There are many things to consider when doing such tests. You have to clearly define what you are comparing in the first place. For such simple test, you should also deactivate the optimization, most major compilers accept the option -O0
to deactivate the optimization. Otherwise, a compiler will find out that you are not doing anything with the computed value and not even run your loop because it is useless.
To cut it short, I modify a little bit your program to have this
program sqtest
implicit none
real r0, r1, r2, s
integer i,n
real :: start, finish
n=10**9
call random_number(r0)
call random_number(r1)
call random_number(r2)
call cpu_time(start)
do i = 1,n
s = sqrt(r0)
enddo
call cpu_time(finish)
print '("SQRT: Time = ",f6.3," seconds.")',finish-start
call cpu_time(start)
do i = 1,n
s = r1+r2
enddo
call cpu_time(finish)
print '("Addtition: Time = ",f6.3," seconds.")',finish-start
end program
And it gives me the following results on my system:
ifort 13, n = 10^8
SQRT: Time = 0.378 seconds
Addtition: Time = 0.202 seconds
ifort 13, n = 10^9
SQRT: Time = 3.460 seconds
Addtition: Time = 1.857 seconds
gfortran (GCC) 4.9, n = 10^8
SQRT: Time = 0.385 seconds
Addtition: Time = 0.191 seconds
gfortran (GCC) 4.9, n = 10^9
SQRT: Time = 3.529 seconds
Addtition: Time = 1.733 seconds
pgf90 14, n = 10^8
SQRT: Time = 0.380 seconds
Addtition: Time = 0.058 seconds
pgf90 14, n = 10^9
SQRT: Time = 3.438 seconds
Addtition: Time = 0.520 sec
You will note that I call the CPU time inside the code. For the numbers to be meaningful, you should run each case many time and compute the time average or pick the minimum. The minimum is what is close to what your system can achieve in the optimal conditions.

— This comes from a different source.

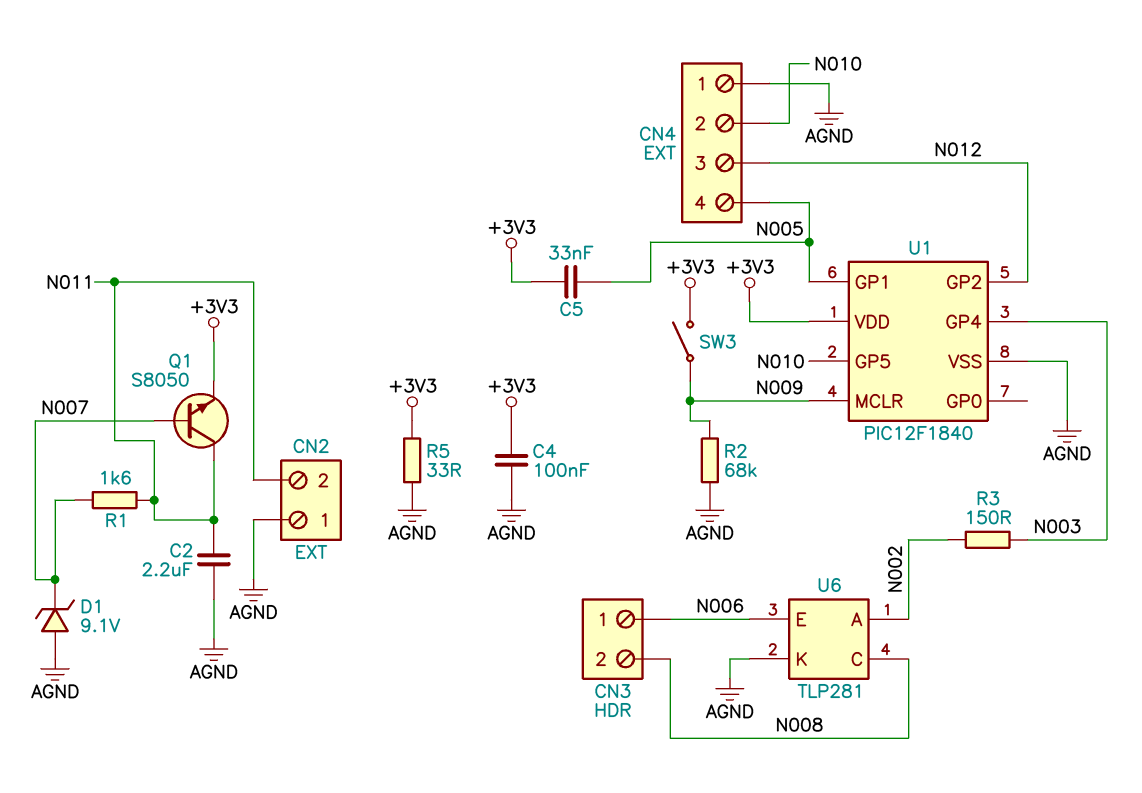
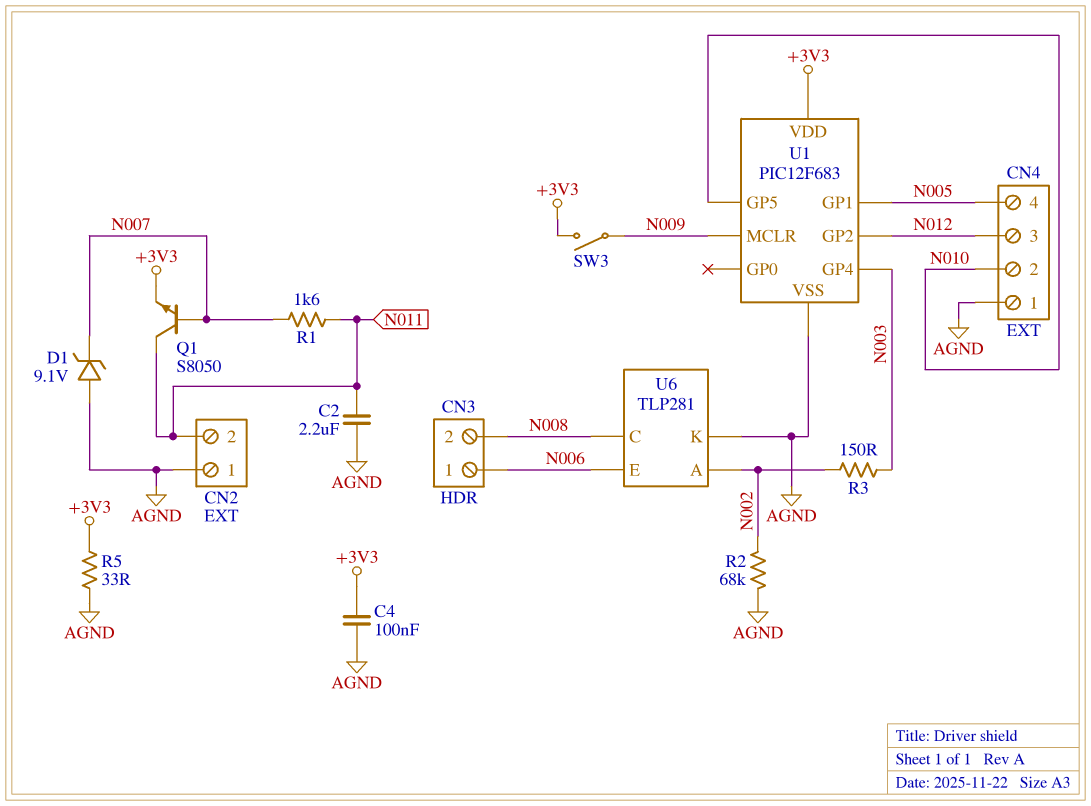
C5: 33nF (+3V3, N005) -> none
R2: 68k (AGND, N009) -> 68k (AGND, N002)
U1: PIC12F1840 -> PIC12F683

You will also see that the result is compiler dependent. pgf90 clearly gives better results on the addition. I removed float(i)*
from the square root. gfortran and pgf90 perform very fast with that (~ 2.6 sec for n = 10^9) while ifort
performs very slowly (~7.3 sec for n = 10^9). Which means that somehow gfortran and pgf90 are choosing different path (faster operation) there, maybe they do some optimization even though I disabled it?